RB - Quanto a ter uma
identidade, as pessoas estão mais livres ou mais inseguras em suas escolhas?
AS - Creio que a liberdade gera insegurança, no sentido de que, se
temos possibilidades plurais, logo temos
mais elementos aos quais podemos recorrer para construir as nossas identidades.
Mas isso não parece ser um problema na medida em que as identidades são
constantemente reinventadas. Assim, estou habilitado para reconfigurar-me. E
isso talvez seja o que cause certo embaralhamento.
RB - O filme de Almodóvar
debate a permanência ou não de uma identidade mesmo quando o que é aparente na
pessoa muda radicalmente. Qual a sua opinião sobre isso?
AS - “A pele que habito” é
provocante porque aponta, numa perspectiva, para os dualismos e binariedades clássicas
das idéias naturalizantes do corpo, dos gêneros e das sexualidades: interior/
exterior, corpo/ alma, masculino/ feminino, beleza/ mostruosidade, mas ao mesmo
tempo fragiliza estas noções, quando revela a artificialidade desses dualismos
com a possibilidade de uma total reconstrução material e subjetiva. O filme de
Almodóvar enfatiza a reconstrução material do corpo, daquilo que é visível, e
nos faz pensar num corpo que aprisiona. No entanto, os aspectos subjetivos são
materializáveis, por exemplo, no modo de andar e numa gestualidade “delicada”, tipicamente
“feminina”, que não é natural, mas que se aprende culturalmente. O corpo é a
maneira de atestar a nossa presença in
loco, é a nossa forma de participar no mundo, por isso as mudanças e transformações
corporais ganham tamanha notoriedade na nossa cultura: mutatis mutandis, ou muda-se o que precisa ser mudado para que o
impacto da nossa presença seja o que desejamos, de acordo com o que conforma as
nossas idiossincrasias. É o que leva uma jovem de 22 anos a injetar botox nos lábios para ficar parecida com
a Jéssica Rabbit, ou colocar silicone nos seios, ou tingir os cabelos, ou tirar
algumas costelas para ficar com a
cintura mais fina, ou ir à academia de ginástica, ou fazer uma tatuagem,
ou consumir drogas para emagracer, etc. Da mais drástica até a mais sutil prática, estamos falando de body modification, ou de estratégias que
partem de um desejo que é subjetivo e que surge a partir de aspectos culturais
que são partilhados, mas que se materializam no corpo.

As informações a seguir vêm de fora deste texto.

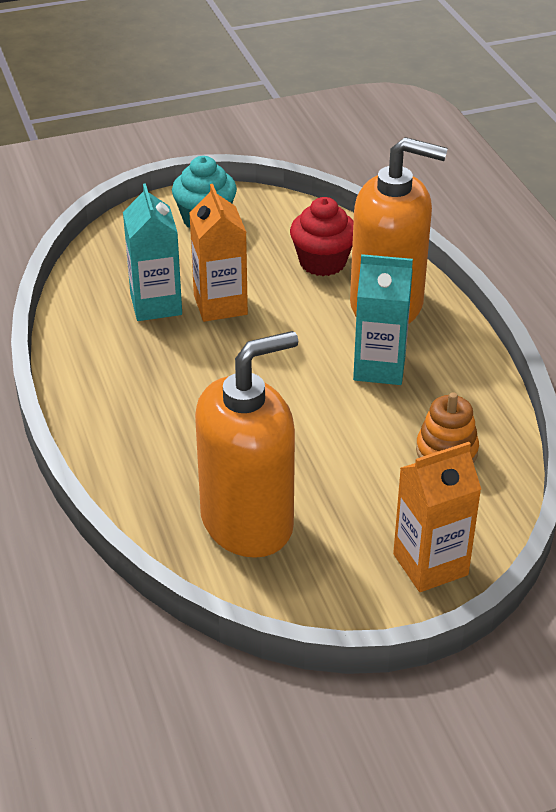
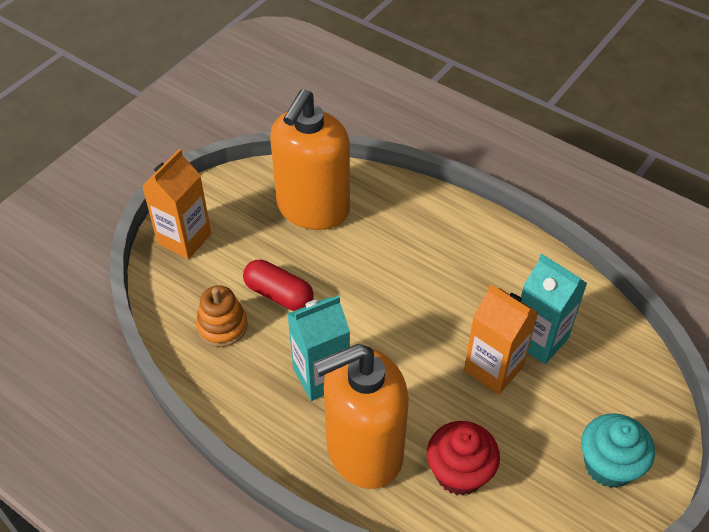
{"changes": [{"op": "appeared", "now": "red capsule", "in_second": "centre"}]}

É claro que o filme tem um
interesse narrativo que trespassa estas discussões, é uma obra ficcional com
uma assinatura autoral, mas nos desperta este tipo de reflexão de uma maneira
inquietante, e nos faz mesmo questionar sobre a pele que habitamos ou sob a
qual nos abrigamos. Até que ponto esta pele nos aprisiona ou nos liberta, ou
nos deixa confortáveis?
RB - Fui informado que você também trabalha questões
relacionadas a transexuais. Nesses casos, como é lidar com uma identidade
quando o gênero muda? Como se dá essa transição?
AS - A experiência que “A pele
que habito” nos mostra é inversa a algumas experiências transexuais. No filme,
um jovem homem tem, involuntariamente, o seu corpo transformado num corpo de
mulher, e este corpo o aprisiona. Na experiência transexual, o movimento é
contrário, seria uma mulher que nasce aprisionada num corpo masculino ou um
homem que nasce aprisionado num corpo feminino, e em muitos casos, os sujeitos
transexuais sentem a necessidade de estabelecer uma coerência entre a identidade de gênero e a anatomia corporal. A idéia de gênero em si é uma construção cultural, não há
nada de natural na noção de gênero, ou de masculino e feminino. Não há nada na
natureza que diga que uma mulher deve sentar-se no vaso sanitário quando
precisa aliviar as suas urgências, ou que diga o tipo de roupa ou o corte de
cabelo que uma mulher deva usar para ser reconhecida socialmente como mulher. Assim,
uma mulher reconstrói e reafirma diariamente a sua identidade de gênero
feminina quando usa uma saia, quando passa um batom, ou incorpora qualquer elemento que seja reconhecidamente "feminino". Então o movimento que
os sujeitos transgêneros fazem é de reformulação, reconfiguração do gênero, do
masculino para o feminino ou do feminino para o masculino, utilizando-se dos
mesmos artifícios materiais e simbólicos disponíveis em nossa cultura.
2 comentários:
Obrigada! Vou guardar para ler e correr para o cinema: como sempre, nos "grandes filmes" as opiniões são muito contraditórias. Já ouvi quem disse ter amado, e odiado!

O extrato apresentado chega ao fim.